I use FLAC because converting from a lossy format to another lossy format can produce crappy results. If I choose a lossy format for all my audio and then I need the audio to be in some other lossy format, I might be screwed.

You might choose Ogg for your audio then sometime in the future, a new lossy format sweeps the industry. Your Ogg files might not convert well to the new format.

and besides...Disk is Cheap!

being pedantic, but... by demonbug · 2005-01-13 07:49 · Score: 2, Informative

Trying to transmit audio data with uncompressed audio or video is not the easiest task. After all, even an audio CD contains data that transmits at 1400kb/s

Shouldn't that be 1200 kb/s? 150 KB/s * 8 = 1200 kb/s, right? Or is the 150 KB/s figure I'm using incorrect (I could have sworn that was the 1x CD speed)?

Re:being pedantic, but... by stratjakt · 2005-01-13 07:53 · Score: 2, Informative

441000hz*16bits*2 channels = 1411200 bits per second, 1400 kb/s

The 150KB number is for CD-ROM data storage, the gap between the two data rates is for the extra error detection and correction.

--
I don't need no instructions to know how to rock!!!!
Re:being pedantic, but... by stratjakt · 2005-01-13 07:55 · Score: 2, Informative

Err, that would be error codes and positional information.

There's even a little more room, in the subcode channels where one can hide the data for CD+G (karaoke) or CD-TEXT.

--
I don't need no instructions to know how to rock!!!!
Re:being pedantic, but... by Piquan · 2005-01-13 08:09 · Score: 2, Informative

Shouldn't that be 1200 kb/s? 150 KB/s * 8 = 1200 kb/s, right? Or is the 150 KB/s figure I'm using incorrect (I could have sworn that was the 1x CD speed)?
Data CDs are 150 KB/s at 1x, but you're missing an important difference between data and audio CDs.
CD sectors are 2352 bytes (I'm ignoring subchannels here). Data CDs have 2048 data bytes, plus 304 bytes of error-correction data, so every bit comes off perfectly. Audio CDs have no error correction, so they use all 2352 bytes for audio data (on the assumption that a few bits missed won't hurt). That means that audio data is moved 14.8% faster (in b/s) than 9660 data. 1200*1.148 = 1378.
Another calculation you can use instead: 44100 samples/sec * 2 channels/sample * 16 bits/channel = 1411200 bits/sec, or 1378 K/s.

AAC by sometwo · 2005-01-13 07:49 · Score: 3, Informative

So what about AAC used by Apple in their music store?

I did a little googling and found this (http://www.teamcombooks.com/mp3handbook/13.htm):

AAC (Advanced Audio Coding) is not a MPEG layer, although it is based on a psycho-acoustic model. Sometimes referred to as MP4, AAC provides significantly better quality at lower bit-rates than MP3. AAC was developed under MPEG-2 and also exists under MPEG-4.
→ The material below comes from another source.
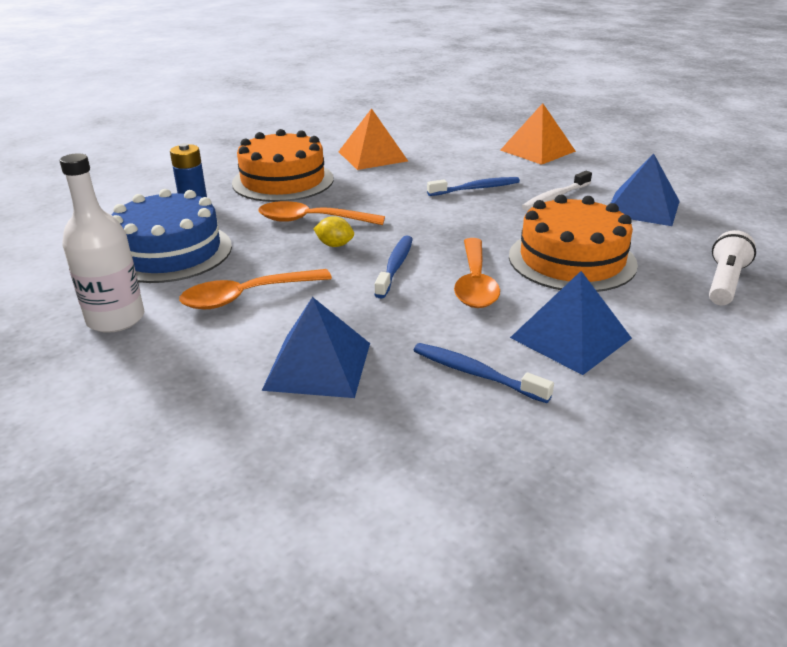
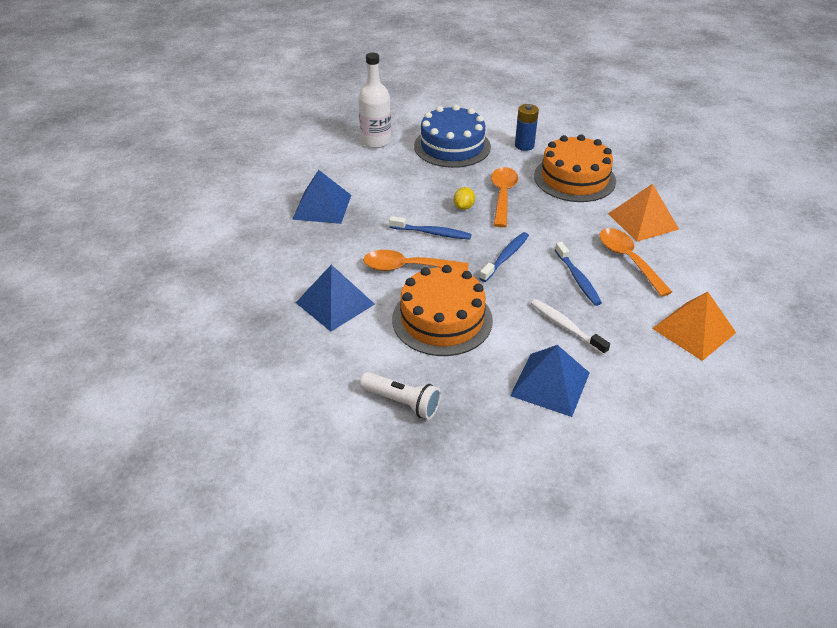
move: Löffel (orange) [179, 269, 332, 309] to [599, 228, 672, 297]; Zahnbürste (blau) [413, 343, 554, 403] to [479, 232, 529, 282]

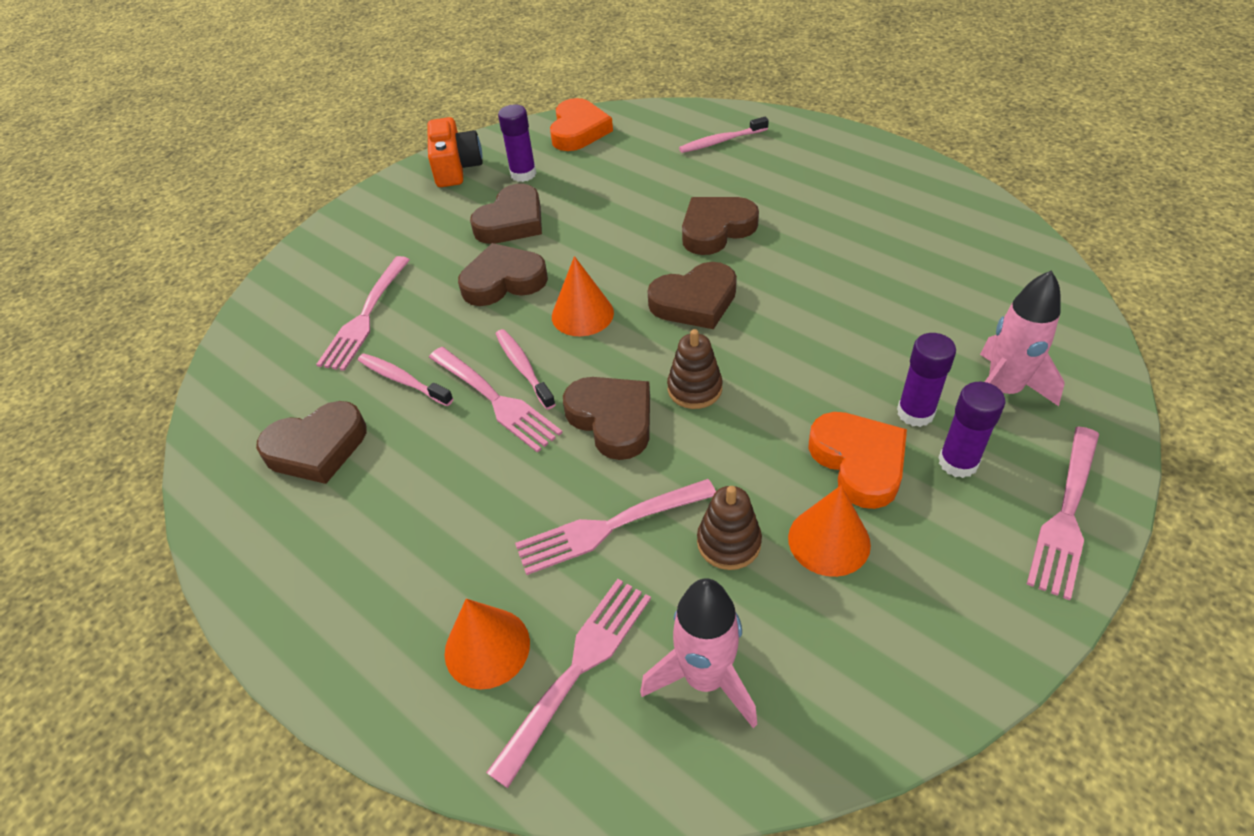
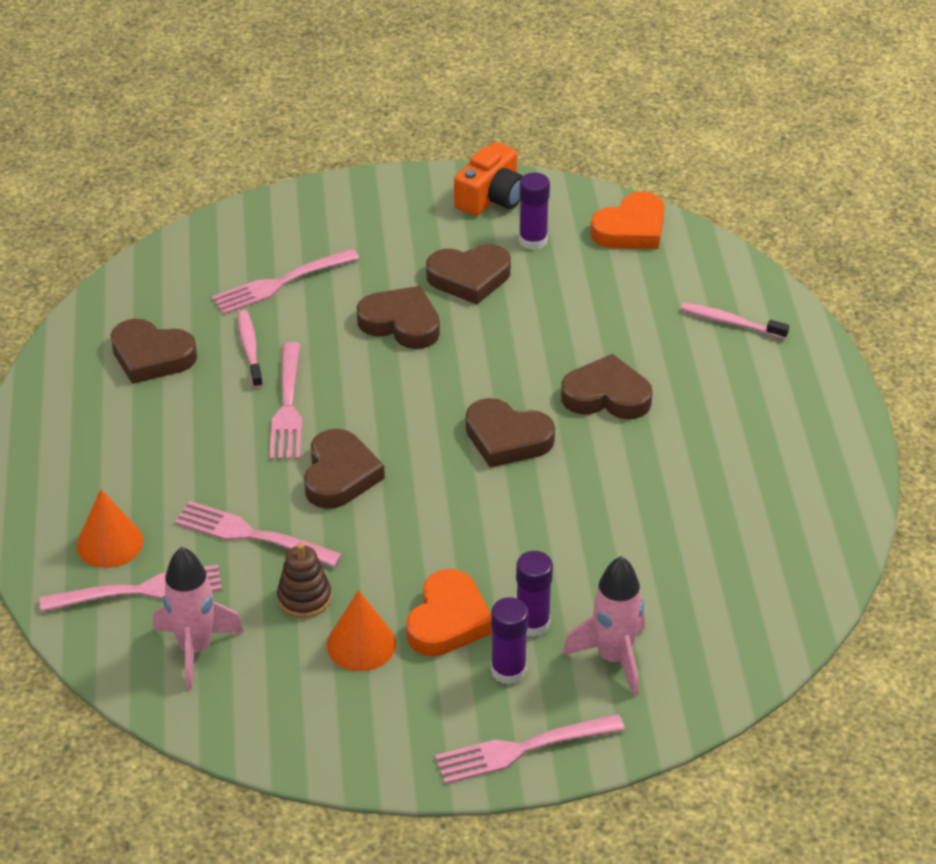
delete: Kegel (orange) [552, 256, 614, 336]; Zahnbürste (rosa) [496, 329, 556, 410]; Stapelspielzeug (braun) [667, 329, 723, 409]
AAC supports a wider range of sampling rates (from 8 kHz to 96 kHz) and up to 48 audio channels, plus up to 15 auxiliary low frequency enhancement channels and up to 15 embedded data streams. AAC works at bit rates from 8 kbps for mono speech and up to in excess of 320 kbps for high-quality audio. Three profiles of AAC provide varying levels of complexity and scalability.
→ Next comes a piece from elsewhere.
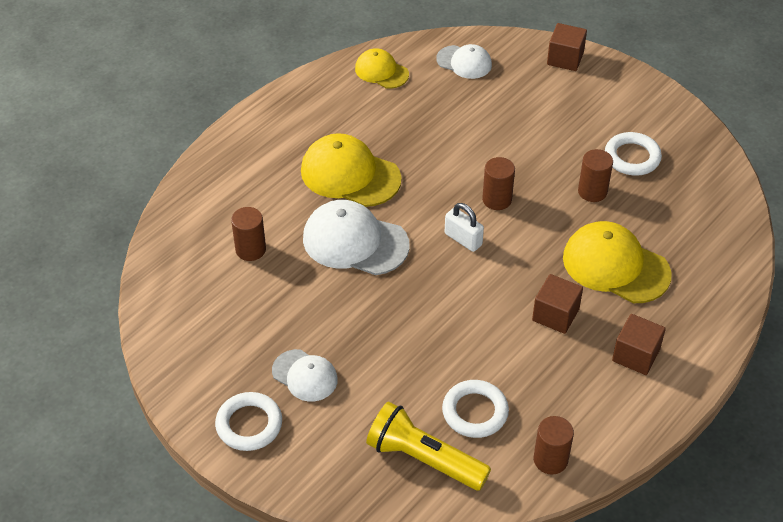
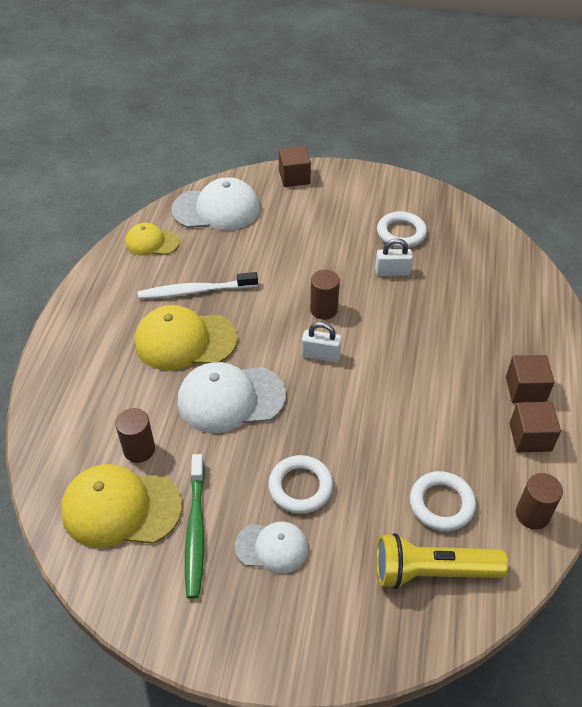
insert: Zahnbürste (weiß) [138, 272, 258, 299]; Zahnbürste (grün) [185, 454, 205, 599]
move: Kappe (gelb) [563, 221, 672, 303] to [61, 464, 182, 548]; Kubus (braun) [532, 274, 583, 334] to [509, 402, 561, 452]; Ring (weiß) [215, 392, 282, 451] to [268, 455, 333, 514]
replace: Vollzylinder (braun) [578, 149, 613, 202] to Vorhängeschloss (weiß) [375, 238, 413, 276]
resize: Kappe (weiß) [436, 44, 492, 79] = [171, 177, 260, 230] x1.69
AAC software is much more expensive to license than MP3 because the companies that hold related patents decided to keep a tighter reign on it. Most AAC software is geared towards professional applications and secure music distribution systems, so it may be a while before you see AAC in consumer-oriented products.

FLAC will live forever by parvenu74 · 2005-01-13 07:50 · Score: 2, Informative

Because the code is open source, FLAC will be around forever and available on whatever OS/Platform you want to use it on if you feel like compiling the software.
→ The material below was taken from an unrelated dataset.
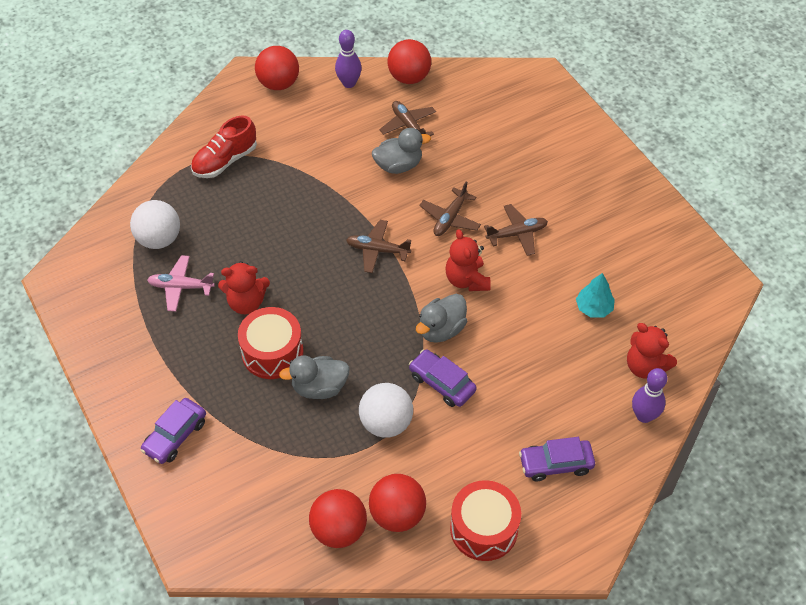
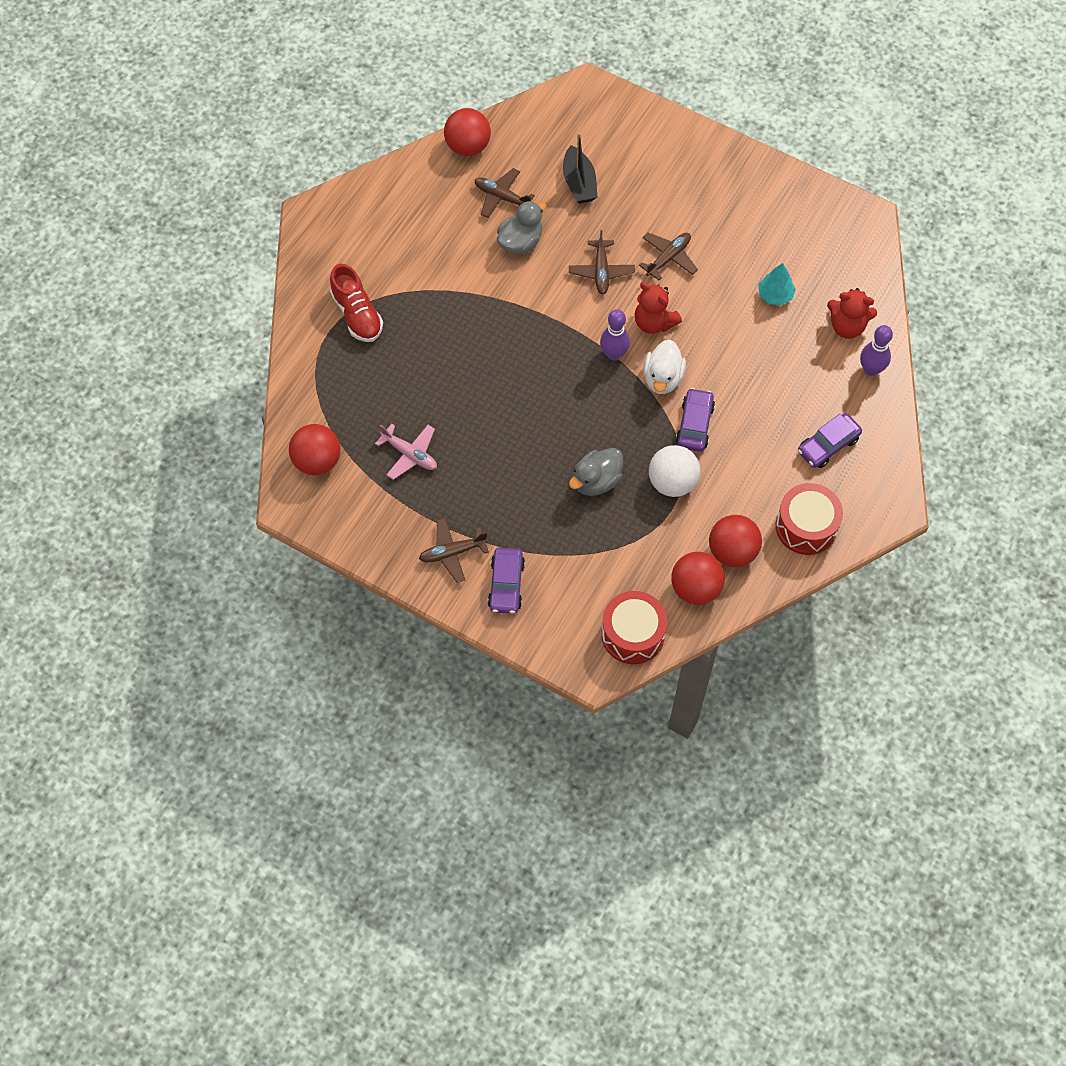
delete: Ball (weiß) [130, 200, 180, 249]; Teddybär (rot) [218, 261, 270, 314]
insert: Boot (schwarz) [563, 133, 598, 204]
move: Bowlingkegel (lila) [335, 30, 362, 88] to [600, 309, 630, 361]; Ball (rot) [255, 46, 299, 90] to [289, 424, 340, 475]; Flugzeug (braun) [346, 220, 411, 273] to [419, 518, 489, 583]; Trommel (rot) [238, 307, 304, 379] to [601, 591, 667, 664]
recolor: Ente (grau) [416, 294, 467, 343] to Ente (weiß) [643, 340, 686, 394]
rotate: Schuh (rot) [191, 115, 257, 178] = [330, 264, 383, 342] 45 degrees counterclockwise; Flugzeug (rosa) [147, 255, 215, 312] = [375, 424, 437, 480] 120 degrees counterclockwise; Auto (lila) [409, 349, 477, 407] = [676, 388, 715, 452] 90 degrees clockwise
Another reason it's going to be around and much more prevalent as time goes on is that the compression is so good and the speed/resource usage figures are so attractive. When I rip CD's to FLAC I am limited to 40x by my burner (CPU utilization is around 20-25%). When I rip the same CD to ogg, I top out under 30X because the processor has reached 100% utilization.

Fast. Free. Efficient. Frugal with the CPU. What else do you need?

Re:128K should be enough for everyone by wfberg · 2005-01-13 07:54 · Score: 2, Informative

FM Radio is far from CD quality hence there isnt really a need to use very high bitrate MP3s or whatever

Or consider this; since FM radio has a limited range of frequencies that come across well, songs that are intended to be widely played on FM radio (e.g. Britney Spear's latest "hit" song) are actually engineered to sound best in those frequencies. With the end result that when you hear Britney Spears on the radio, the track sounds just like it does on the CD.

Meanwhile, quality music, lovingly mixed onto CD by people who actually give a damn, sounds like crap on the radio..

In other words; if you can't hear the difference between 128kbps and higher, it might just be that you're listening to mass produced music.

As for musicians preferring 128kbps? Well, sound engineers usually don't sit on stage with zillion Watt speakers right next to their fragile precious ears for a reason..

Me, I have crap taste in music AND I'm tonedeaf, so whatever, 128kbps all the way! ;-)

(MPEG artifacts in video drive me nuts, though)

--
SCO employee? Check out the bounty

more algorithms by barik · 2005-01-13 07:59 · Score: 5, Informative

While the article is a primer, I was a little disappointed in the algorithmic treatment given in the article itself. Right now I know of two excellent free publications: Introduction to Sound Processing and The Sounding Object, which both treat the theoretical, DSP side of things. Any other resources that Slashdot readers can recommend for those who are interested in the subject of audio compression and representation?

--
Titus Barik

Re:more algorithms by Hal-9001 · 2005-01-13 10:28 · Score: 2, Informative
Any other resources that Slashdot readers can recommend for those who are interested in the subject of audio compression and representation?
- An older but good technical survey of digital audio compression, including MP3, is Davis Yen Pan, "Digital Audio Compression," Digital Technical Journal (Spring 1993). (PDF)
- Some other technical reference material on MP3 is also available on the Digital Audio Systems website.
- A more recent survey of perceptual coding of audio, which covers more recent formats like AAC, is Painter and Spanias, "Perceptual Coding of Digital Audio," Proc. IEEE (April 2000). (PDF)
- Ogg Vorbis is documented on the Xiph.org website, but I found the documentation to be lacking when read from a signal processing perspective. Christopher Montgomery provides a better description from that perspective in a Slashdot interview from 2000. I found another good description in this thread in the hydrogenaudio forums--it hyperlinks a good block diagram of the encoding process.
--
"It take 9 months to bear a child, no matter how many women you assign to the job."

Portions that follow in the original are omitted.